Trigger warning: This story contains graphic depictions of domestic violence and discusses suicidal feelings.

The night before she planned to take her own life, Xenia Schembri went to bed resolved and peaceful about what she was going to do, having arranged things so that her husband would find her body rather than their four children.

But God had other ideas. He woke her up in the middle of the night with the line of a hymn going through her head.

“I recognised the tune, but I didn’t recognise the words, but it got louder and louder and it was just one line of a hymn – I am not my own, I have been bought with a price. And I realised at that stage I could not take my life because my life was not my own – and I was, like, ‘okay God,’ and I surrendered. ‘I don’t care what happens to me; I want to be in your will and I want you to deal with this. I don’t know how that’s going to look; I just have to leave it with you.’”

Xenia (her name is pronounced Xena like the warrior princess in the 1990s TV series) had wanted to die to escape the hold her husband of 15 years had over her mind and body. From the beginning of their relationship, he had abused her physically, sexually and spiritually until she feared that he was going to kill her.
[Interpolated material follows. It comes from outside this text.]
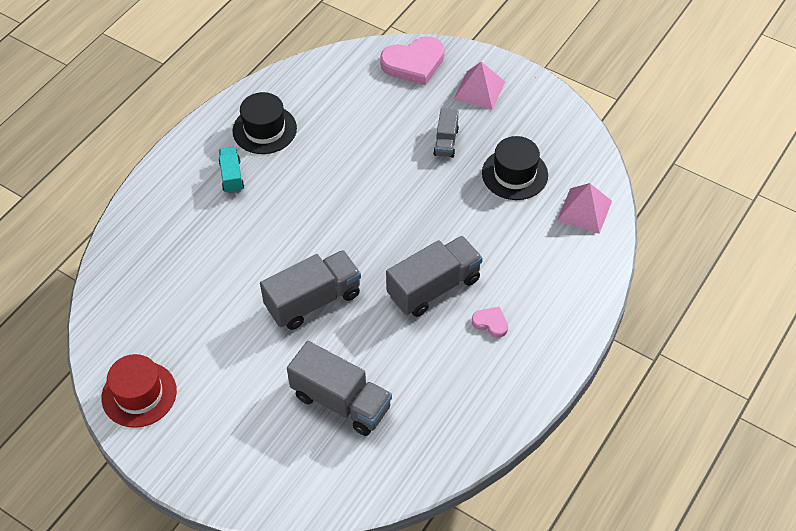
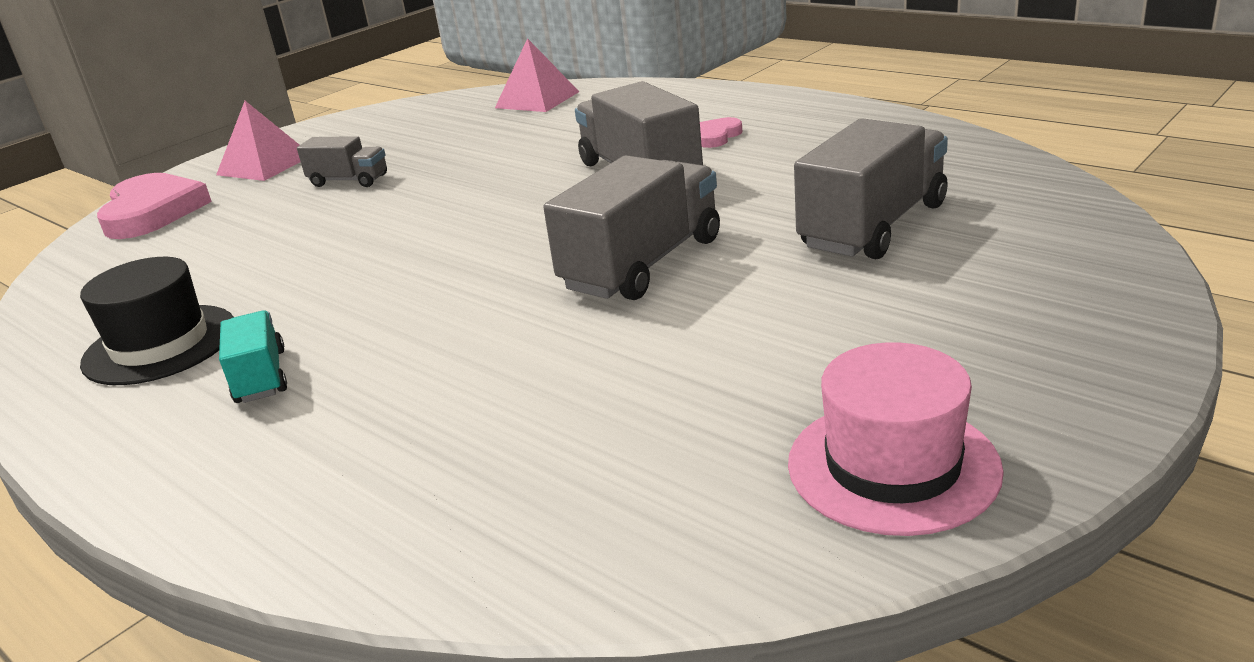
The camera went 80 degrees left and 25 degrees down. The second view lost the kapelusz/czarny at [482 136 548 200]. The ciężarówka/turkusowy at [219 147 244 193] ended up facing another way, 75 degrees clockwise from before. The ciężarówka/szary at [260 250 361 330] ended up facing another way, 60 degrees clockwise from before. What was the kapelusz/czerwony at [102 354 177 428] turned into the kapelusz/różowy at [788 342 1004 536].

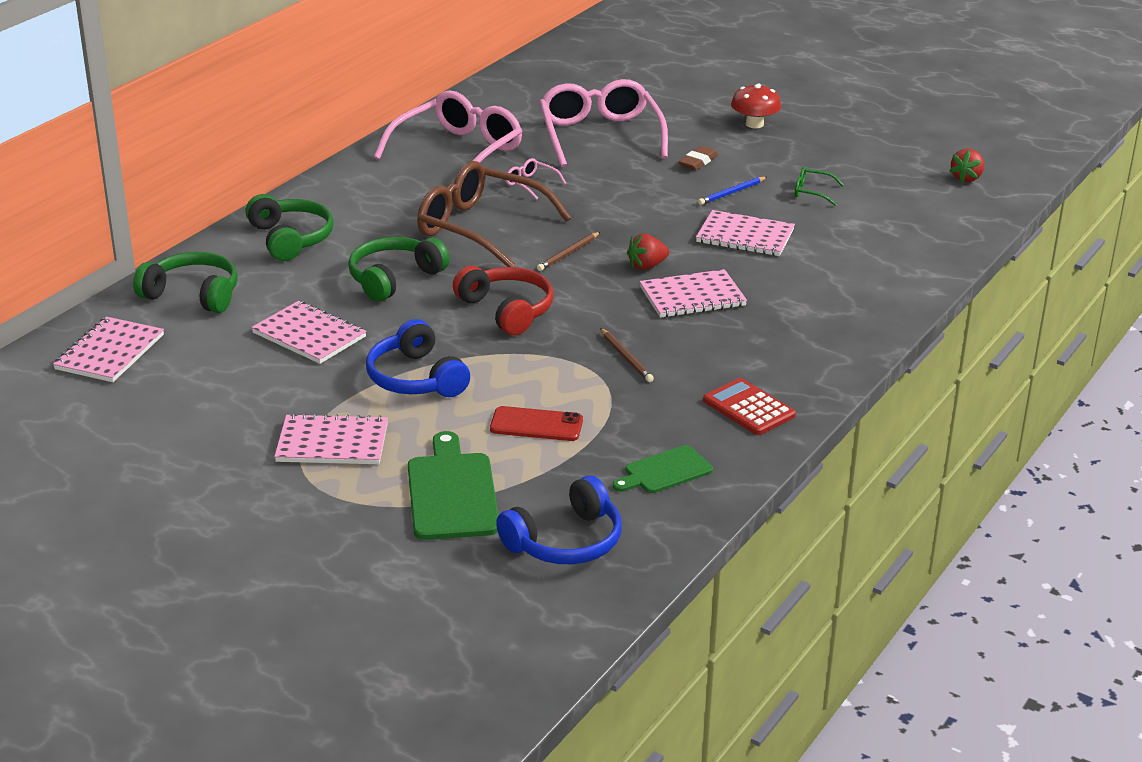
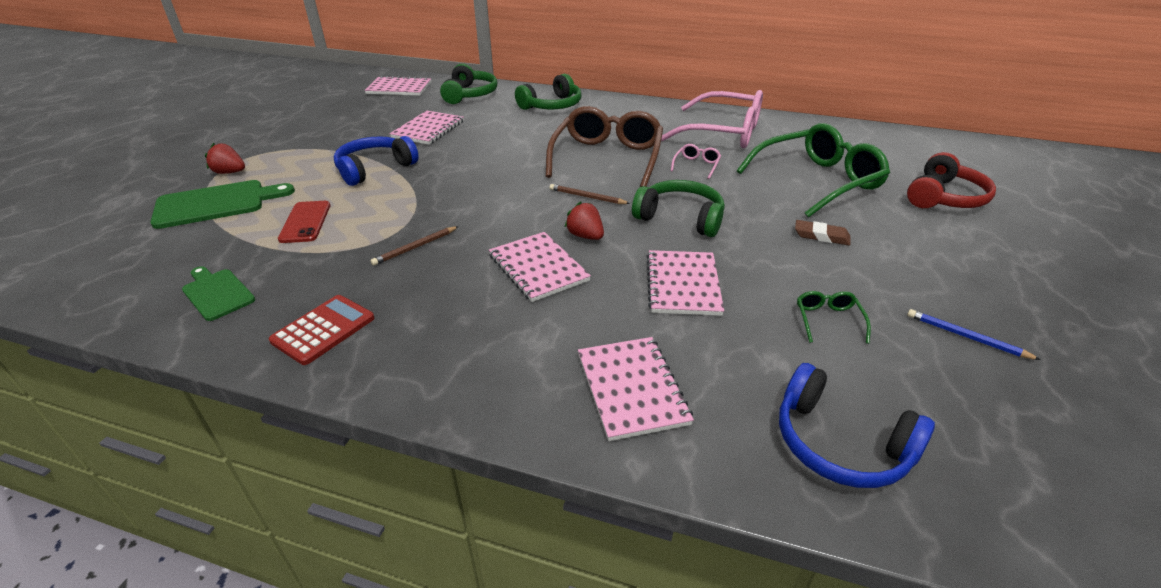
The camera went 75 degrees right and 5 degrees up. What was the okulary/różowy at [539 79 668 167] turned into the okulary/zielony at [737 123 890 218]. The second view lost the grzyb/czerwony at [731 84 781 128]. The truskawka/czerwony ended up elsewhere, having gone from [950 149 984 183] to [205 143 245 174]. The ołówek/niebieski ended up elsewhere, having gone from [698 177 767 205] to [907 309 1041 360]. The słuchawki/zielony ended up elsewhere, having gone from [348 237 450 302] to [632 180 725 237]. The słuchawki/czerwony ended up elsewhere, having gone from [453 266 553 335] to [907 152 996 208]. The zeszyt/różowy ended up elsewhere, having gone from [274 413 388 464] to [578 337 694 441]. The słuchawki/niebieski ended up elsewhere, having gone from [496 475 622 564] to [779 363 935 488].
“He controlled every area of my life,” she says of the RAF man she married at 18 in Weston-Super-Mare, England. Both were church-going Christians, but there was nothing godly about the way he forced her to live during the week.
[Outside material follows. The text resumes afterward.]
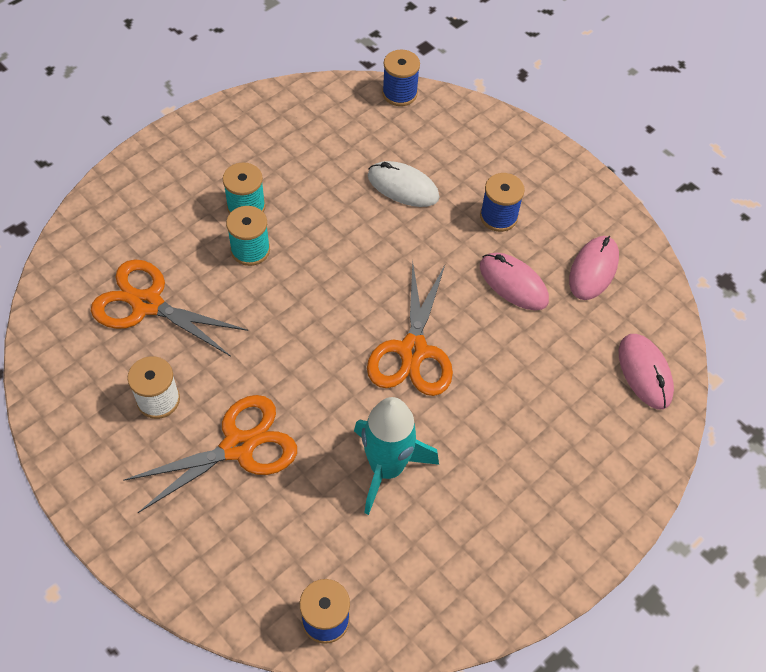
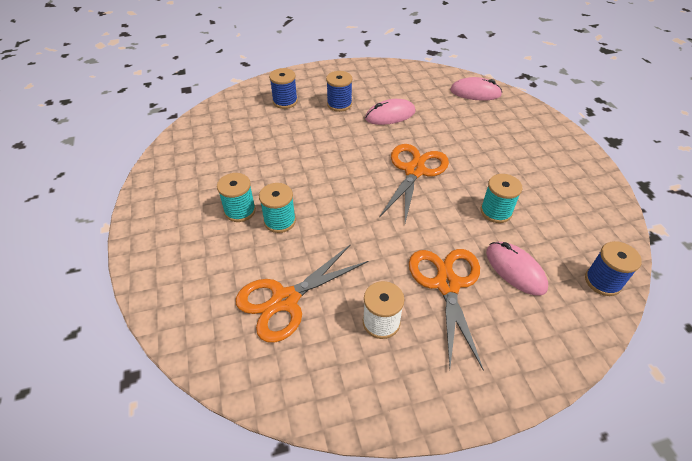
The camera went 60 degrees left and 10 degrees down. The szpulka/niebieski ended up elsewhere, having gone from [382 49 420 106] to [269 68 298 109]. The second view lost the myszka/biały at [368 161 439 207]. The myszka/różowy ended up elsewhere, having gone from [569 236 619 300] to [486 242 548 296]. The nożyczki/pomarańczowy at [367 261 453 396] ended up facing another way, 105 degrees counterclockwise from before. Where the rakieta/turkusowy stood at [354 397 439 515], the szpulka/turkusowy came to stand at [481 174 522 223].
“He controlled the way I thought – even going to the toilet, I had to tell him how many pieces of toilet paper I used, three or four? How I showered – he would have to know which part of my body I washed first. It was just ridiculous.

“The abuse was physical, sexual, financial, spiritual and verbal. The physical wasn’t too bad. There was some, especially when it came to the sexual violence, but it was more the fear. For instance, we could be lying in bed and he would say ‘Oh my gosh, I’ve got the urge to slice your throat and watch you bleed out.’  (It’s all about power!) ‘Just know that I am able to do it.’ It wasn’t that he regularly physically hurt me, but I knew that he had the power to do so and that he had the mind warped enough to do it.”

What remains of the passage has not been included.